Two years ago, after spotting modern quilling on Pinterest, Deb began experimenting with techniques. Initially, she glued traditional quilled shapes directly onto the surface of misprinted photos, but quickly switched to on-edge monograms and flowing designs.
Lines and Curves
Deb began a series of quilled ballerinas called Tiny Dancers; originally, they were only 8x10 inches when complete. She would find an image, alter and edit it, and print it out. Then she would watercolor the dancer and quill the leotard and tutu. It was like grownup paper dolls! She began embellishing the dancers with tiny jewels and spangles in addition to the quilling.
Last year, Deb was asked to do an exhibit that would include much larger pieces. She experimented with having her Tiny Dancer images printed on canvas, which she then quilled atop - a new and scary experience. Her Tiny Dancers went from 8x10 inches to 30 x 40 inches, and leapt onto the walls of the exhibit, exuding vibrant life and movement.

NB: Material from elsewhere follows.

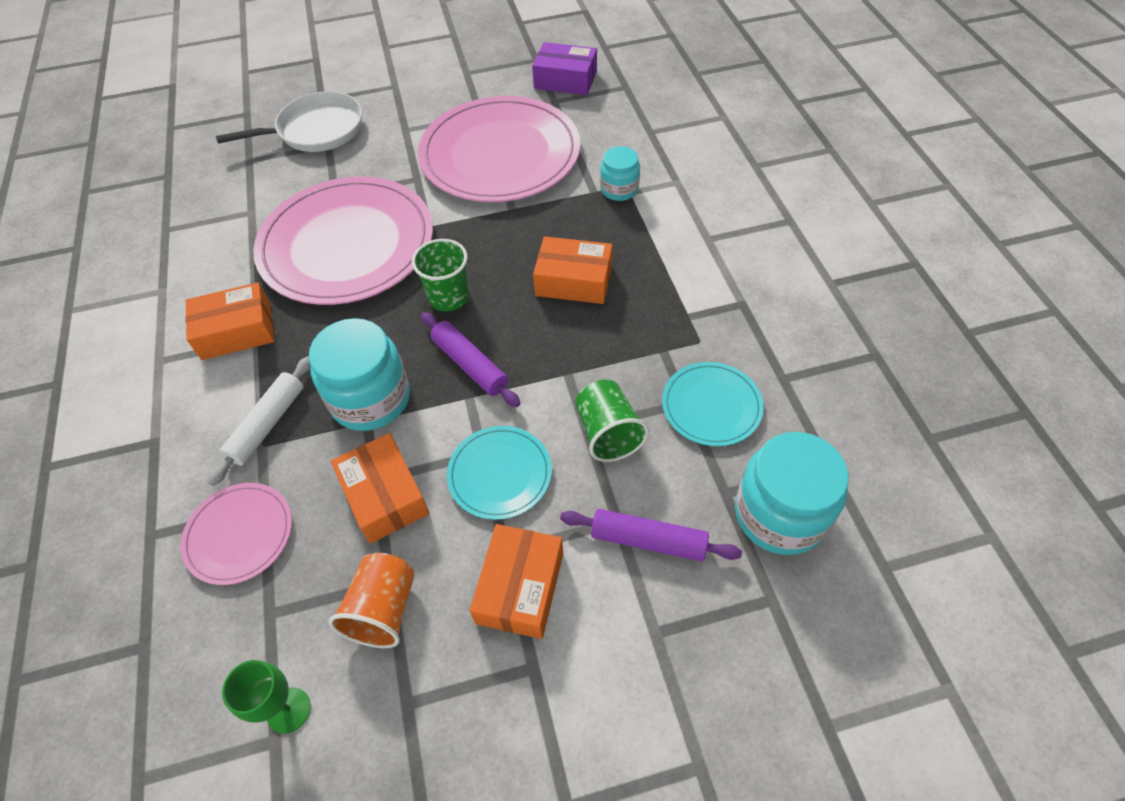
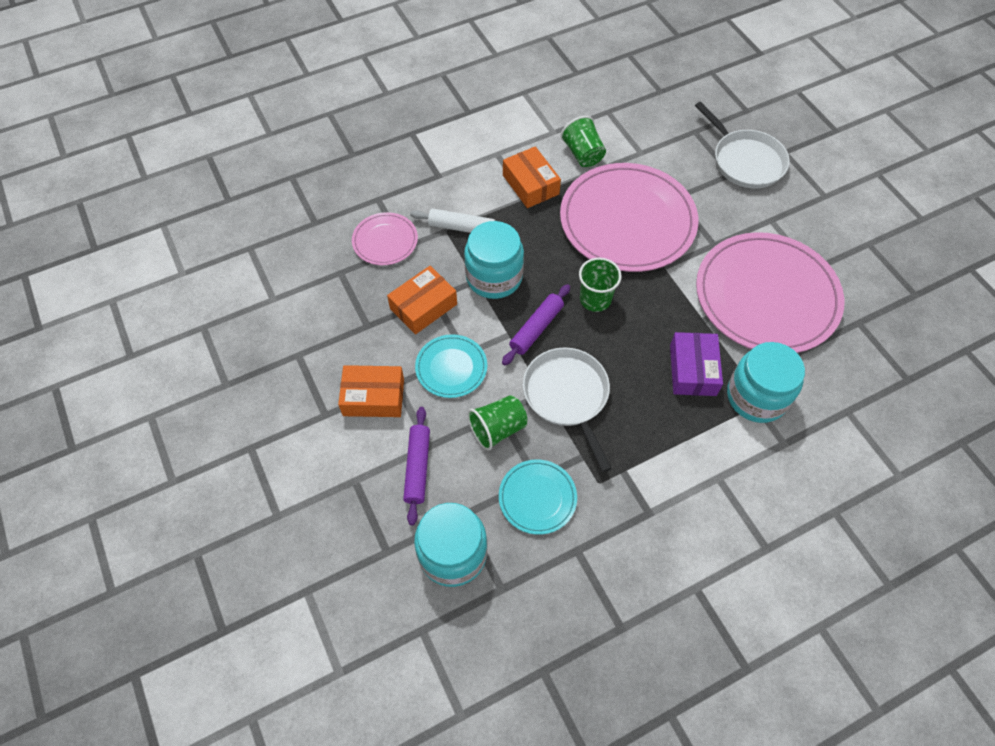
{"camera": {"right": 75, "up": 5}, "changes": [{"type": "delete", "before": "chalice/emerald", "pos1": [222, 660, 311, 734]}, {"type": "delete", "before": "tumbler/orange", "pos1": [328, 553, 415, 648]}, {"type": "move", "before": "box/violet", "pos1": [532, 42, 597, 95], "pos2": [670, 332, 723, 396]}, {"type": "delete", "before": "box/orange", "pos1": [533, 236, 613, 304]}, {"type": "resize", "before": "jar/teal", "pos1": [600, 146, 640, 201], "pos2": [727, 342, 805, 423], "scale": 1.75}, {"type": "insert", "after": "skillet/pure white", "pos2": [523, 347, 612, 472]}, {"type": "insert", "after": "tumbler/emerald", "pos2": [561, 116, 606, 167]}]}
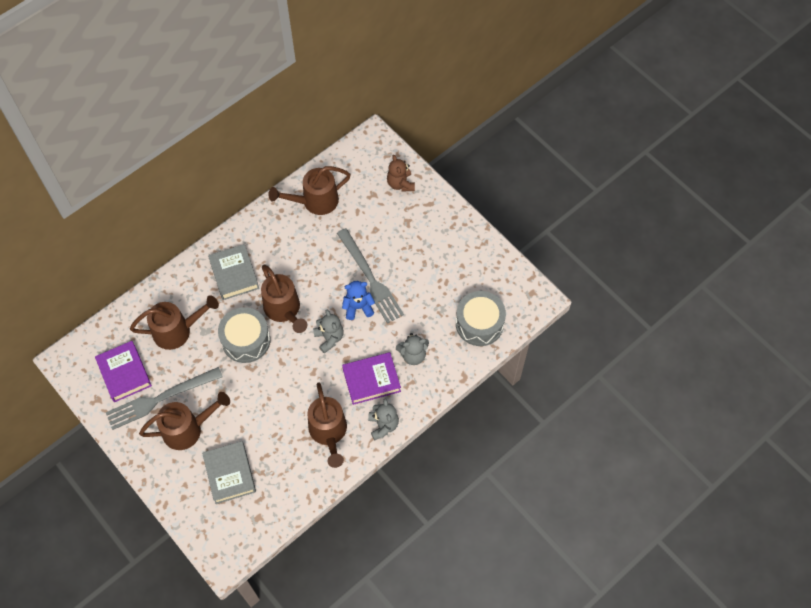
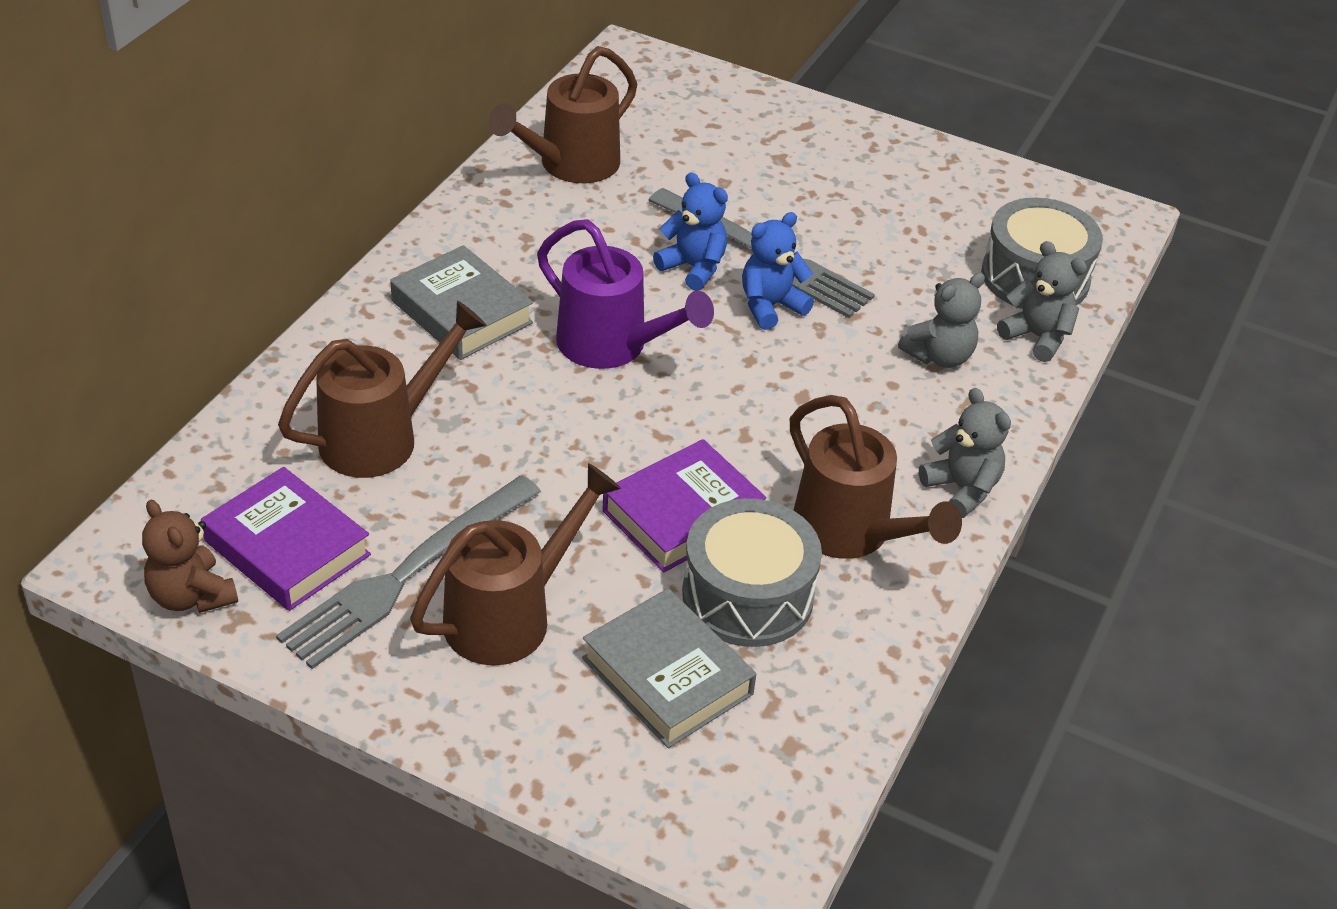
{"camera": {"right": -25, "up": -20}, "changes": [{"type": "move", "before": "snare drum/ash-grey", "pos1": [218, 307, 270, 363], "pos2": [682, 499, 822, 647]}, {"type": "recolor", "before": "sprinkling can/russet", "after": "sprinkling can/violet", "pos1": [261, 265, 307, 333], "pos2": [537, 219, 714, 369]}, {"type": "move", "before": "teddy bear/ash-grey", "pos1": [313, 310, 344, 354], "pos2": [997, 241, 1087, 362]}, {"type": "move", "before": "hardcover/violet", "pos1": [342, 352, 401, 405], "pos2": [602, 439, 766, 572]}, {"type": "move", "before": "teddy bear/russet", "pos1": [387, 155, 415, 192], "pos2": [142, 500, 238, 613]}, {"type": "insert", "after": "teddy bear/royal blue", "pos2": [653, 172, 728, 291]}]}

Deb says that while she is at work by day as a law firm's file manager, visions of new projects dance in her head. "People will often look at my quilling and say it must be so tedious. I tell them I don't do tedious. I've never been able to shut my inner three year old up long enough to meditate. When I begin to quill, I clear my work space, put on beautiful, happy music, say a quick prayer of gratitude, and start. THAT is my meditation. Applying sequins, one by one, can be deliciously quiet and centering. Until I drip glue on my piece..."
See more of Deb's work at Different Light Studio and on Facebook.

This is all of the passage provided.